Anonymous Content bought rights to a book the pediatrician has written, Deadline reported Friday (April 28). Though the manuscript is still being edited, the production company has already gathered the film’s writers and producers: Cherien Dabis (“Empire”) will write and direct the movie with Michael Sugar (“13 Reasons Why”) and Rosalie Swedlin (“Live From Baghdad”) producing.
The story will follow Hanna-Attisha’s perspective in how the lead contamination crisis unfolded in the city of 100,000. Hanna-Attisha told Deadline:
“This is not just the story of a Michigan city and its toxic water.
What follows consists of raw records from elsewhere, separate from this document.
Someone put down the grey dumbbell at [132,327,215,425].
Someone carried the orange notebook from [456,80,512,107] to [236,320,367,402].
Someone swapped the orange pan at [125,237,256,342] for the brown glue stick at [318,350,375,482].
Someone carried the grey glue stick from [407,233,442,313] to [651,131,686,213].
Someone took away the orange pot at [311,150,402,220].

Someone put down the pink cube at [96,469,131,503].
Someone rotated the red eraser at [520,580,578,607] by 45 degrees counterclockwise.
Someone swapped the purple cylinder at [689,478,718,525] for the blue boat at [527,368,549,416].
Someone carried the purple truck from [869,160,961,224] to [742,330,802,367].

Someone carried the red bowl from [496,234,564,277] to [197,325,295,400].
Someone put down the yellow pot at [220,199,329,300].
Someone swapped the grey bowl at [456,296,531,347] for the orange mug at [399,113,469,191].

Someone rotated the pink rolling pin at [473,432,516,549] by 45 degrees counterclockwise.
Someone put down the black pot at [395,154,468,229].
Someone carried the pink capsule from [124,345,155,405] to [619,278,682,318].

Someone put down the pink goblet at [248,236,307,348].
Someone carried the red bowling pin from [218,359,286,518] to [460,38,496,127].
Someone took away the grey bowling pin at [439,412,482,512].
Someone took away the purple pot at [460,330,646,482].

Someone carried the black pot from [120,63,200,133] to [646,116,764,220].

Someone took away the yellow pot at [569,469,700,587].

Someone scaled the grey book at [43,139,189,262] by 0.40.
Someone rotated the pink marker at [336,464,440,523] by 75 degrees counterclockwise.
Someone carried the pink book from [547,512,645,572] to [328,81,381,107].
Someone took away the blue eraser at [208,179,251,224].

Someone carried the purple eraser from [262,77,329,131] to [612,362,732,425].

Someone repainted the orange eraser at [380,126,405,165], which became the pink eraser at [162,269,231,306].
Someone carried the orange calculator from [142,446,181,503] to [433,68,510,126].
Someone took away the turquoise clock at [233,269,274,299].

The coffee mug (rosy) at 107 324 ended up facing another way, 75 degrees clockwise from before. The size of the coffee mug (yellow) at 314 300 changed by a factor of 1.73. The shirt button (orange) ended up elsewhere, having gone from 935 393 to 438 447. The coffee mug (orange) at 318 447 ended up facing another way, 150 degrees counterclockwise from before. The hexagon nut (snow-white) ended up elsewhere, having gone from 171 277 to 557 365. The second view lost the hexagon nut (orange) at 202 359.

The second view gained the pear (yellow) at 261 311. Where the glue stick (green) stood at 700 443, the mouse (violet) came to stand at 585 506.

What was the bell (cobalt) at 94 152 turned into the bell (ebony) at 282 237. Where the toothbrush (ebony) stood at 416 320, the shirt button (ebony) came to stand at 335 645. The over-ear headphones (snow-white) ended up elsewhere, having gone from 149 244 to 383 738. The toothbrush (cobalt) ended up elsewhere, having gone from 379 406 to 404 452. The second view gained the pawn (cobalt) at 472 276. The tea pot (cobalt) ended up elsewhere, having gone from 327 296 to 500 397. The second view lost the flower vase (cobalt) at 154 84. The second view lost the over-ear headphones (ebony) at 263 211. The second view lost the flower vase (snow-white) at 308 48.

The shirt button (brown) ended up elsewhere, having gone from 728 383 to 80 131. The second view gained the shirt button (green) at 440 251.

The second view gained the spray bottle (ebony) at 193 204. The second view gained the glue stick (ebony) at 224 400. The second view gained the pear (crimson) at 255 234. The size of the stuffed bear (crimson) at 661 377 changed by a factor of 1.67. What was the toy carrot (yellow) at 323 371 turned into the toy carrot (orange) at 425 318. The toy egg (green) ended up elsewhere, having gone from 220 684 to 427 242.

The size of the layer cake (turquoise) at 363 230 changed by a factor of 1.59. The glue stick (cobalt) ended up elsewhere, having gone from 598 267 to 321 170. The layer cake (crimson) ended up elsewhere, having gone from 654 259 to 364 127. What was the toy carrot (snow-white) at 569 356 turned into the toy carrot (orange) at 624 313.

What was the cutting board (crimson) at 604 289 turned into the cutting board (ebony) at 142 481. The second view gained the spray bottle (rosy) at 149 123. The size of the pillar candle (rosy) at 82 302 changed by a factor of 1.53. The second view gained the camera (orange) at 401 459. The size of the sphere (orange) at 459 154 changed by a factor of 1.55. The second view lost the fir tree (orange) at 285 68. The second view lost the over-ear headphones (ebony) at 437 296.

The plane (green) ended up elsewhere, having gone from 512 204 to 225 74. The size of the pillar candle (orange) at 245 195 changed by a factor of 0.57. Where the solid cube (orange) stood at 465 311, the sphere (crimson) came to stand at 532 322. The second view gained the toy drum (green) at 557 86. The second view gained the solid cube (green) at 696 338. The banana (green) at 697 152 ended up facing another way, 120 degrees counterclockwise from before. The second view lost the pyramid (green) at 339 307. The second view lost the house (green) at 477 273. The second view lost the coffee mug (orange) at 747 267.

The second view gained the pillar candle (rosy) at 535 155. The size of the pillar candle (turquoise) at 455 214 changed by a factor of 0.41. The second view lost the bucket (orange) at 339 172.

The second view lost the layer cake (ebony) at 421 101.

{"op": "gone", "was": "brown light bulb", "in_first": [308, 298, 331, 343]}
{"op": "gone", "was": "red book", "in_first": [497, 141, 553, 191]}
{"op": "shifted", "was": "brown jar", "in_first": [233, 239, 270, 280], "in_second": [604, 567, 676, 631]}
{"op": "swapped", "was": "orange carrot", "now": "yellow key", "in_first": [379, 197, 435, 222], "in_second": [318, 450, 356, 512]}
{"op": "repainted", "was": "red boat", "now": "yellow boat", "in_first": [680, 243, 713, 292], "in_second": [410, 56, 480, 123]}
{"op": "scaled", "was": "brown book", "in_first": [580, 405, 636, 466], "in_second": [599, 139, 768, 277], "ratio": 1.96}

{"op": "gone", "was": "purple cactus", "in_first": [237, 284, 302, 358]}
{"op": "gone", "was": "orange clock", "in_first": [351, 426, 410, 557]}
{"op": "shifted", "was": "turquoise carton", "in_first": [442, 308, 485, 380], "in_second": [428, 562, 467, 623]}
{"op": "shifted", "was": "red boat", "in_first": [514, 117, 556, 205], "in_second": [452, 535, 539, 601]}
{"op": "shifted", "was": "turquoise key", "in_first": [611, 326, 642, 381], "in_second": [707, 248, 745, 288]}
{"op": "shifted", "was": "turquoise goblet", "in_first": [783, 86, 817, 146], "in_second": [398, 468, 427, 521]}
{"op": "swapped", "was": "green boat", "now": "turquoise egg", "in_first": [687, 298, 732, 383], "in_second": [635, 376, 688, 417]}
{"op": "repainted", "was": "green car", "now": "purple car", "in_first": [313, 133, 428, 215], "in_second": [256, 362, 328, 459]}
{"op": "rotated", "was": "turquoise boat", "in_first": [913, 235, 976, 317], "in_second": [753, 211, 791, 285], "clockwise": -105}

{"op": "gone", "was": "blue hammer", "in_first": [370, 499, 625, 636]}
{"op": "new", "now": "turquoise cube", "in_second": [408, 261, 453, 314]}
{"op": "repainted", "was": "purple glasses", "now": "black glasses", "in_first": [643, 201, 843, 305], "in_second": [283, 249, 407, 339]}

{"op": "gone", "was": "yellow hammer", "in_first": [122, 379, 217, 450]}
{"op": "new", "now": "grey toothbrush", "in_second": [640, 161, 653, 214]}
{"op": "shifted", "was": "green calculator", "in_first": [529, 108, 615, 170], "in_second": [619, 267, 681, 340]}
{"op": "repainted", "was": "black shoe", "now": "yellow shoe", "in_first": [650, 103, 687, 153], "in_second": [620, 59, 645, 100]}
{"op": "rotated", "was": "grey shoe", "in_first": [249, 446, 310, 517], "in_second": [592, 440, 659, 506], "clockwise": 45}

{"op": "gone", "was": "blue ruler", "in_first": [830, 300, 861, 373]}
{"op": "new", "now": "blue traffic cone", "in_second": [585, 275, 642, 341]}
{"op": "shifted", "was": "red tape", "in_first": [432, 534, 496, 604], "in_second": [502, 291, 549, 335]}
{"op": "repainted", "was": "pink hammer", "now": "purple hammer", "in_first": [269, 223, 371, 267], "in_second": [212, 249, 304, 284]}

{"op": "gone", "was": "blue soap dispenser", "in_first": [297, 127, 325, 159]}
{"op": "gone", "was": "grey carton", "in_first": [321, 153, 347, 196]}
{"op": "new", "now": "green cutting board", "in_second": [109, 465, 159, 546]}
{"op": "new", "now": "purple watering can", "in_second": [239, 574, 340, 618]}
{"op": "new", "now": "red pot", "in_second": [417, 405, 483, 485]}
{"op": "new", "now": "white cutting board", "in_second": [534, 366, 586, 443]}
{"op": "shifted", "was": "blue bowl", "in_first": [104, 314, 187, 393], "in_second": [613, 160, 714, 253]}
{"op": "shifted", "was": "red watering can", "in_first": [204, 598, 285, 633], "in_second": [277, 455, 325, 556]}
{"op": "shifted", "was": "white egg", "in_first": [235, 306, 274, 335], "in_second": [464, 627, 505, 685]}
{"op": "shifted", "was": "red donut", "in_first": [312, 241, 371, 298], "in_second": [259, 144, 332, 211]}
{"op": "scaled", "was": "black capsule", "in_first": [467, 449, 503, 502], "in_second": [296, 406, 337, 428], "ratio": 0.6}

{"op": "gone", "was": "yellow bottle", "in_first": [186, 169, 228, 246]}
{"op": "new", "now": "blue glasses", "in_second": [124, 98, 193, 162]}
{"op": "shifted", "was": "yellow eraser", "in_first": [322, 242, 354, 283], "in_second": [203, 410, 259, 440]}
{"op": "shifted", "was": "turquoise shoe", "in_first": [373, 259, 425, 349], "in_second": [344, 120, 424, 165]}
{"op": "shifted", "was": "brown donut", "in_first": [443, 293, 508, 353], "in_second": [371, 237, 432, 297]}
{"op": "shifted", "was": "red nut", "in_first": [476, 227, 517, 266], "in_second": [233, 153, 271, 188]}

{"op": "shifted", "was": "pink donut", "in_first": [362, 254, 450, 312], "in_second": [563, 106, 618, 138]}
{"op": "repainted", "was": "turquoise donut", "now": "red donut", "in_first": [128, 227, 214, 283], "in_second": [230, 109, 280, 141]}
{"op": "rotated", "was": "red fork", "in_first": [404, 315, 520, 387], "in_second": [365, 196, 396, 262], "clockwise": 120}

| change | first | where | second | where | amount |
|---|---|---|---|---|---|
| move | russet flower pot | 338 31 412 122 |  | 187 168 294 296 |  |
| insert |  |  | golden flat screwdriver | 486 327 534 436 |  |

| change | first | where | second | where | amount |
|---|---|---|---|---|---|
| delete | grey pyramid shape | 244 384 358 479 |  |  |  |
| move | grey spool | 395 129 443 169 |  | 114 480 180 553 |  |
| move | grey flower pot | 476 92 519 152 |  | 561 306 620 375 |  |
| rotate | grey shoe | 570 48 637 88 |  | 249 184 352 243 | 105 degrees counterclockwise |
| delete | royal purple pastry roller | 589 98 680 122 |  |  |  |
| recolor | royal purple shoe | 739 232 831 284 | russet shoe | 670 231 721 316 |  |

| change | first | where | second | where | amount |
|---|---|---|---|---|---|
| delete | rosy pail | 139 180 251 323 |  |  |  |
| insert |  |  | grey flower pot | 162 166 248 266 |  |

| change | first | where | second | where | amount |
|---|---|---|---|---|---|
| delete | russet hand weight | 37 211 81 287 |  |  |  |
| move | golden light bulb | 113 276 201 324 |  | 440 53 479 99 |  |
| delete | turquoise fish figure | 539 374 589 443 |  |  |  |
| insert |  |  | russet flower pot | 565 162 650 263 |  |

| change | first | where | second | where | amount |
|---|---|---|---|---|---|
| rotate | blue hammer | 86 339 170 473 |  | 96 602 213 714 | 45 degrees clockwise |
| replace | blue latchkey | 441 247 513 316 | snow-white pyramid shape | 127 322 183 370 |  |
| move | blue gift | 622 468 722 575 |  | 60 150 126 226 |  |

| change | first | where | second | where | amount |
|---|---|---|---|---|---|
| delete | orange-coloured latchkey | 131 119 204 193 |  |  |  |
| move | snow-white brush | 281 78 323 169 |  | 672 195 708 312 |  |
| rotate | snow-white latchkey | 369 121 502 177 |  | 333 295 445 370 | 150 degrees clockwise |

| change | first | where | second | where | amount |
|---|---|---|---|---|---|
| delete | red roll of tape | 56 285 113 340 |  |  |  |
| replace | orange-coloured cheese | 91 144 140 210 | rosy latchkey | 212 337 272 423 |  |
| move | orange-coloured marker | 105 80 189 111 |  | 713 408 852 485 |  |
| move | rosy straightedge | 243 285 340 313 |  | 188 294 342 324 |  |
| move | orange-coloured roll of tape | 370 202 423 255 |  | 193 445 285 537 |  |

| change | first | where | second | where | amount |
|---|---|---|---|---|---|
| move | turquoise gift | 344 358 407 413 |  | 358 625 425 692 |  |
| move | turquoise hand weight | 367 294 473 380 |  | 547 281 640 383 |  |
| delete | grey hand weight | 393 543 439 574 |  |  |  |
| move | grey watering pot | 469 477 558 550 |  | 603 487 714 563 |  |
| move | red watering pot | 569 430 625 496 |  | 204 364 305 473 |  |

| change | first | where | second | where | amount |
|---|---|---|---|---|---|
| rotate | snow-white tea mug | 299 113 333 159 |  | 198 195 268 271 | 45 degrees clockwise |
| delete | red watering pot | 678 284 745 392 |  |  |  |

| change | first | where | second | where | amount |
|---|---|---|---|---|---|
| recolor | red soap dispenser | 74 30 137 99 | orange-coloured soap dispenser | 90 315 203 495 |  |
This is a personal story of how I, as an Iraqi-American immigrant, came to be a pediatrician in Flint, and it is a story of science, medicine, justice and democracy; of how they all intersect and, ultimately, what we humans owe to each other. It is critically important to share the Flint story to spotlight that the crisis is ongoing and long-term support is still needed. My hope is that telling this story will also prevent anything like this from happening again, especially in a political environment that questions science and undermines environmental and public health protections.”
When a friend tipped the doctor off about possible lead poisoning, she decided to test blood lead levels in her young patients. Her research found that many Flint children's blood lead levels had doubled, and even tripled in some cases, after the city switched its drinking water source three years ago.
But when Hanna-Attisha released her findings, state and government officials dismissed and discredited her. “[The film] is a story of how Dr. Mona, dubbed an ‘unfortunate researcher,’ risked her career standing up for what was initially a local issue but that ultimately grew to have national and global implications,” Swedlin told Deadline.
Penguin Random House will publish Hanna-Attisha’s book in April 2018. A date is not yet set for the movie's release.